Lula ironiza críticas à Lei Rouanet e cita caso envolvendo Flávio Bolsonaro e Banco Master
O presidente Luiz Inácio Lula da Silva voltou a defender a Lei Rouanet e criticou ataques ao setor cultural durante discurso realizado nesta quinta-feira (21), em Aracruz, no Espírito Santo, durante a 6ª Teia Nacional dos Pontos de Cultura.
Sem citar diretamente o senador Flávio Bolsonaro, Lula ironizou o financiamento do filme Dark Horse, produção que retrata a ascensão do ex-presidente Jair Bolsonaro à Presidência da República e que teria recebido recursos ligados ao banqueiro Daniel Vorcaro, dono do Banco Master.
“Nós nunca vamos atrás da ‘Lei Daniel Vorcaro’ para financiar nenhum artista brasileiro. E ainda vai aparecer muito mais coisa”, afirmou o presidente durante o evento.
Ao defender artistas que utilizam incentivos culturais, Lula criticou os ataques sofridos pelo setor ao longo dos últimos anos.

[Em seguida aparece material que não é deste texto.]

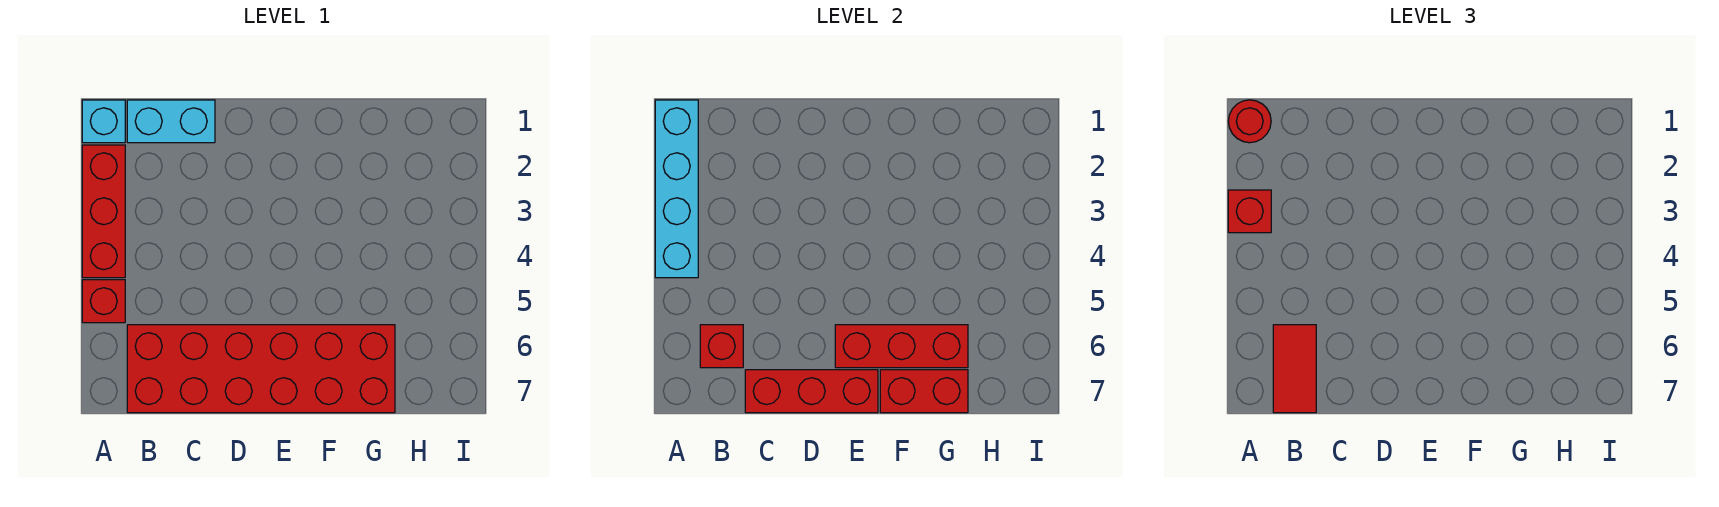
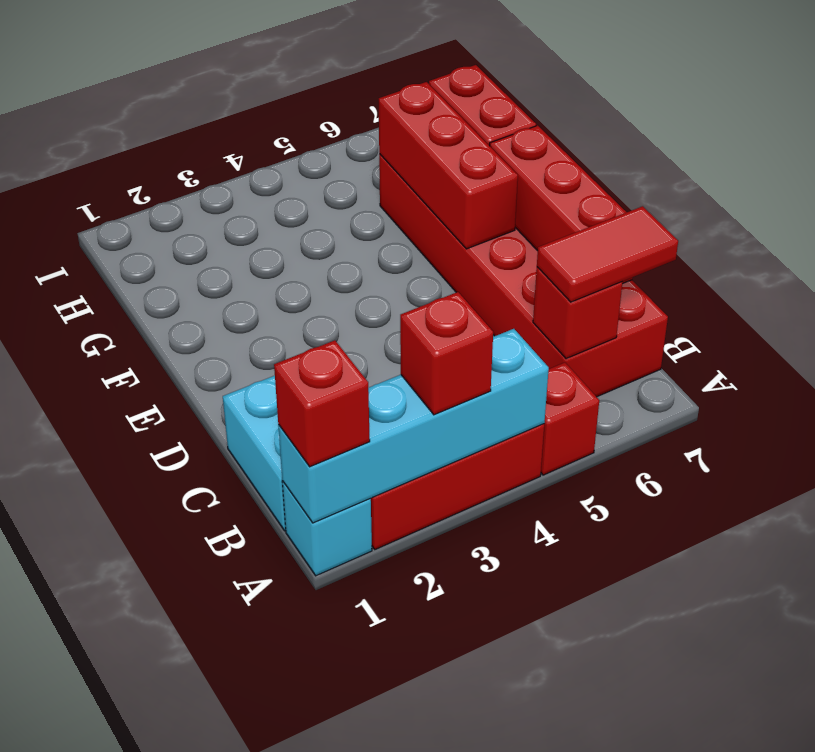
red round brick A1 level 3 -> red brick A1 level 3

“Todo mundo era muito criticado, todo mundo era achincalhado. Aliás, a cultura como um todo era achincalhada”, declarou.
A Lei Rouanet permite que empresas e pessoas físicas destinem parte do Imposto de Renda a projetos culturais aprovados pelo Ministério da Cultura.
Durante o discurso, Lula também comentou sobre denúncias envolvendo o suposto repasse de recursos privados para o financiamento do filme Dark Horse.Mensagens atribuídas a Flávio Bolsonaro mostram pedidos de apoio financeiro ao banqueiro Daniel Vorcaro para a produção do longa.

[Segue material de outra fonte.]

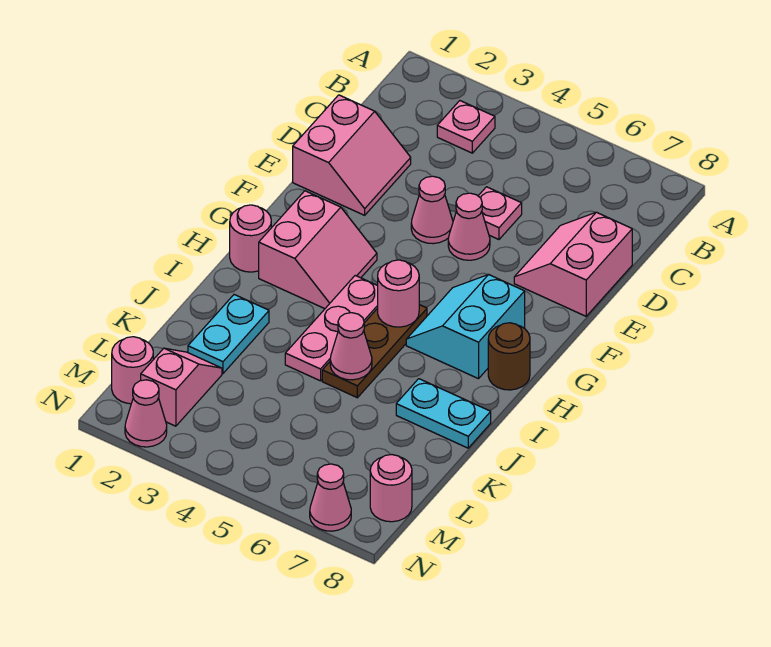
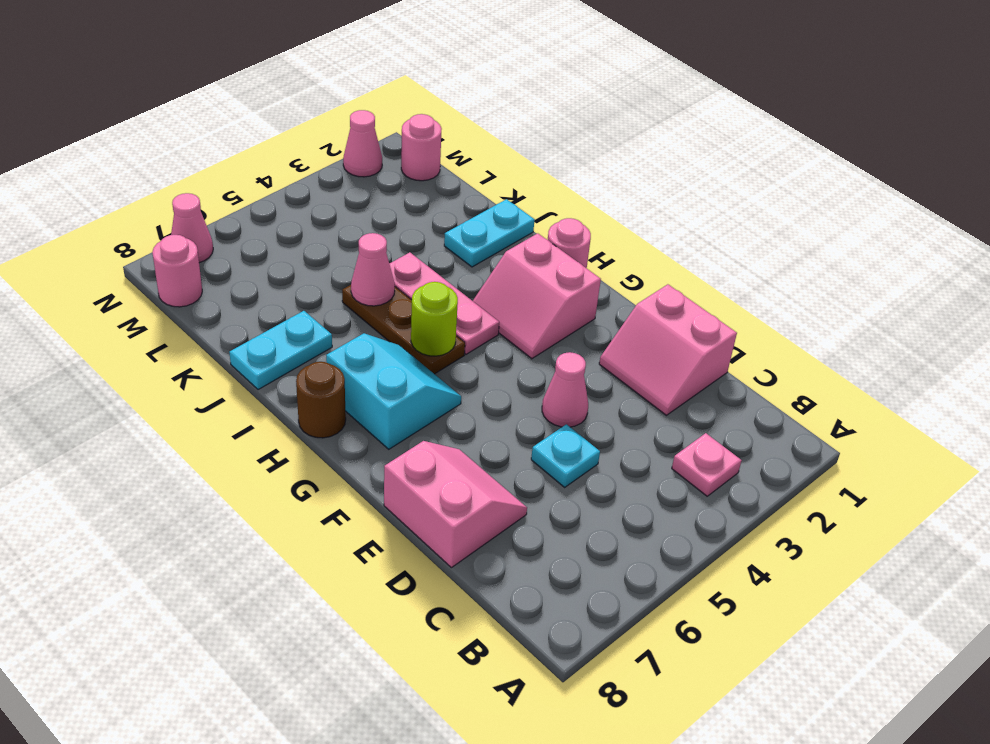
pink plate D5 level 1 -> cyan plate D5 level 1
pink cone E5 level 1 -> none
pink round brick H5 level 2 -> lime round brick H5 level 2
cyan plate J2:K2 level 1 -> cyan plate J1:J2 level 1
pink slope L2:M2 level 1 top M -> none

Sem mencionar o senador nominalmente, o presidente afirmou que “ninguém imaginava que aquele menino que parecia ser o mais santo da família Bolsonaro estaria pegando milhões para fazer um filme do pai”.
Flávio Bolsonaro afirmou que as conversas tratavam de patrocínio privado ao filme e negou qualquer promessa de vantagem ao empresário. O senador também confirmou recentemente que se encontrou pessoalmente com Vorcaro após a saída do banqueiro da prisão, em novembro do ano passado.

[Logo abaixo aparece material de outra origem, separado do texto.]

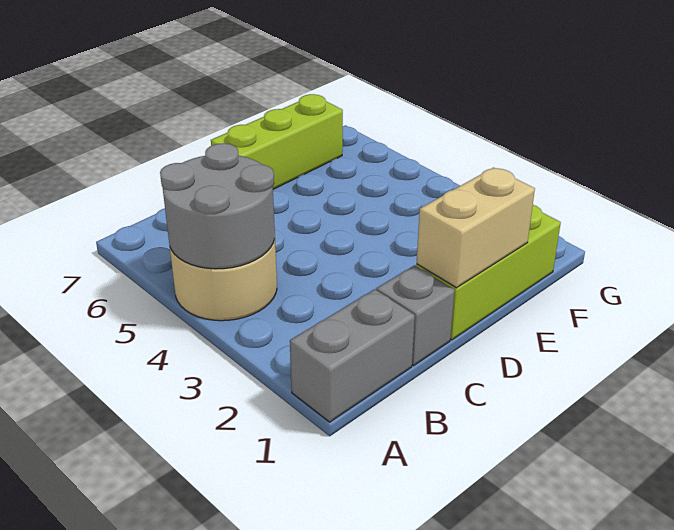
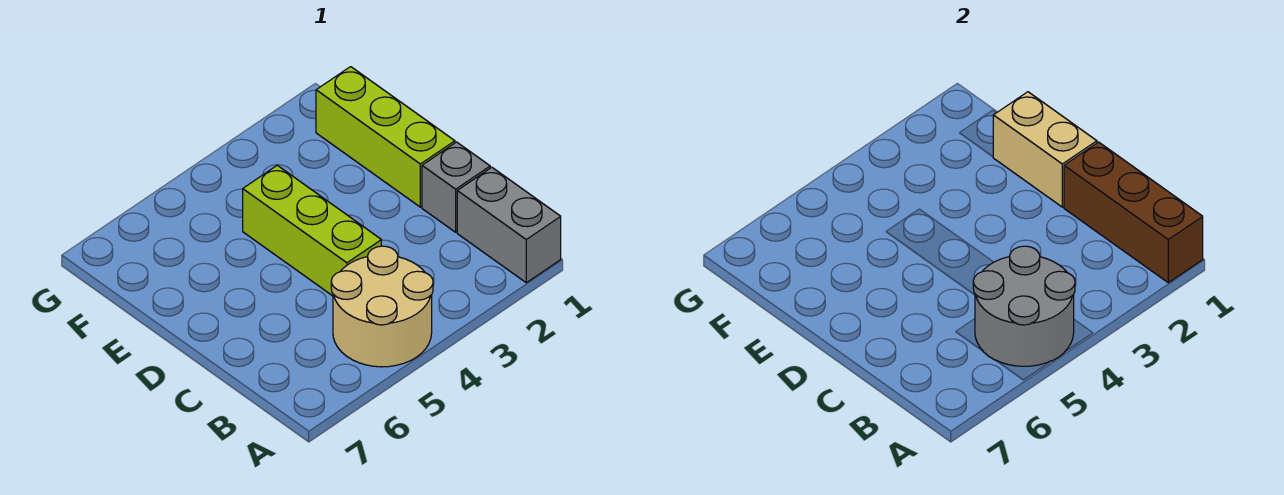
none -> brown brick A1:C1 level 2
lime brick D7:F7 level 1 -> lime brick C4:E4 level 1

Ainda durante o evento, Lula voltou a criticar o uso da inteligência artificial em campanhas políticas e alertou para os riscos da disseminação de desinformação.
“A inteligência artificial não poderia servir para política”, afirmou o presidente.
Lula também declarou que não é contra a internet, mas demonstrou preocupação com o avanço dos algoritmos sobre o comportamento humano.
“O ser humano está perdendo o controle dos algoritmos e está virando algoritmo”, disse.